On Thursday, I wrote about long-simmering allegations about D.C. Council member Jack Evans’ role in a $272 million city financing deal to build a hotel on 9th Street NW next to the Washington Convention Center. Since he recused himself from a series of 2009 Council votes, a group of activists have pressed Evans (D-Ward 2) to detail the reasons for the recusals, including conflicts of interest involving his other job as a lawyer for the Patton Boggs firm.
The original allegations surrounded Marriott International Inc., which will be operating the 14-story Marriott Marquis hotel for developers Quadrangle and Capstone. Last week, Marriott and Patton Boggs both confirmed they had no business relationship. But less than a day after I wrote about the lack of a Marriott conflict, the activists presented a 2009 e-mail from an Evans aide explaining to a resident that he had recused himself not because of a Marriott conflict, but because of a conflict with a finance partner in the deal, ING Clarion Real Estate Investment.
The July 2009 e-mail, written in Evans’s voice but signed by late aide Jeff Coudriet, explained that Patton Boggs “represents ING who are the equity partners in the private financing part of the hotel. Until this development in June 2009, I previously did not have a conflict of interest.”
Evans confirmed today that Patton Boggs represented ING at the time. He said that he does not consider that to be an actual conflict of interest because ING has no direct business relationship with the city on the deal, only with the developers.
“In my viewpoint, there was no conflict of interest,” Evans said. “They had nothing to do with he city.”
What is troubling to activist John Hanrahan is not only that Evans declined to detail the reasons for his recusal for so long — he told Washington City Paper last week that he did not want to respond to Hanrahan directly, calling him a “[expletive] idiot” — but that Evans continued to shepherd the deal to fruition after the council votes, working with then-Attorney General Peter J. Nickles to clear up a legal dispute involving Marriott that threatened to delay or even scuttle the hotel project. Evans’s involvement, he argues, indirectly benefitted ING’s investment in the project.

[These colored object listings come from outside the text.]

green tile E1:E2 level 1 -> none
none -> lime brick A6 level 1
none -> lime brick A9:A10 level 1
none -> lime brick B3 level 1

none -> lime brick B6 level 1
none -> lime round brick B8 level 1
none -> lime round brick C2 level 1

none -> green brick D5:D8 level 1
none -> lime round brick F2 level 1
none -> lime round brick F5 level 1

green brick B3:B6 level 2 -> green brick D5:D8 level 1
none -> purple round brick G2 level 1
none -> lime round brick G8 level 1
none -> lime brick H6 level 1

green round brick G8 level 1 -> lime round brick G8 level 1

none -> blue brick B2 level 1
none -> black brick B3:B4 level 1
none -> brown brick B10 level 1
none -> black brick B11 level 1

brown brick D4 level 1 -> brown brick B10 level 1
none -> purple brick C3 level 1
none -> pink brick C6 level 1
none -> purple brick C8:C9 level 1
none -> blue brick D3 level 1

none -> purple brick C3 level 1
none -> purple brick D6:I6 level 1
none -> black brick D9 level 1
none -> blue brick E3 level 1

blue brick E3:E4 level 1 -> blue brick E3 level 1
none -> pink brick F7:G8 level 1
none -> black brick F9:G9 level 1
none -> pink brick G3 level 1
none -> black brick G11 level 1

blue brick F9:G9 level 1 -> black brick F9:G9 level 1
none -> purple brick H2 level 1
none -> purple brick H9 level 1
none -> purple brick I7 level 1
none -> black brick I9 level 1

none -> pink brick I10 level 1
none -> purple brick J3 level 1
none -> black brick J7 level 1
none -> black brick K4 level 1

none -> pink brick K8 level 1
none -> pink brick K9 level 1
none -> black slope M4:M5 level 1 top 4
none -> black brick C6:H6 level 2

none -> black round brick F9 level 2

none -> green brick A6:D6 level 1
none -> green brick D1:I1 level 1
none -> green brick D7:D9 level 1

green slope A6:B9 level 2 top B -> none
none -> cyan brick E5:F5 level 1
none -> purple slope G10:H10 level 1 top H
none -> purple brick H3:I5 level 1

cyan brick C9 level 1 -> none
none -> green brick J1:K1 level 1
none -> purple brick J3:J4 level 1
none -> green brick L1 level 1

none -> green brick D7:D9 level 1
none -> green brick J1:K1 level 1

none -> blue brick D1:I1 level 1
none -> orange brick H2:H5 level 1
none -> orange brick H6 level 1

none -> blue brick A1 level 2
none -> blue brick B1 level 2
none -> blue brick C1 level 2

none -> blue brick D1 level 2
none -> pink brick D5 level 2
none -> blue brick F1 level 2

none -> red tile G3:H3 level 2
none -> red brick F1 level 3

“Jack Evans unrecused himself and ... helped put this deal back on track,” said Hanrahan.
Evans said he did not disclose the ING issue when questioned about the deal last week, because he said he “was focused on Marriott.”
“That’s all anyone was asking about,” he said.
Said Hanrahan, “This is why we have conflict of interest reporting laws and why public officials are supposed to abide by them, not pick and choose what they do or don’t disclose.”
Citing an opinion from the Council’s top lawyer, Evans said he does not plan to write a letter to ethics authorities explaining the potential conflict, as Hanrahan and others have demanded. The opinion, written in April, discusses Marriott’s nonrelationship with Patton Boggs, but not ING’s actual relationship.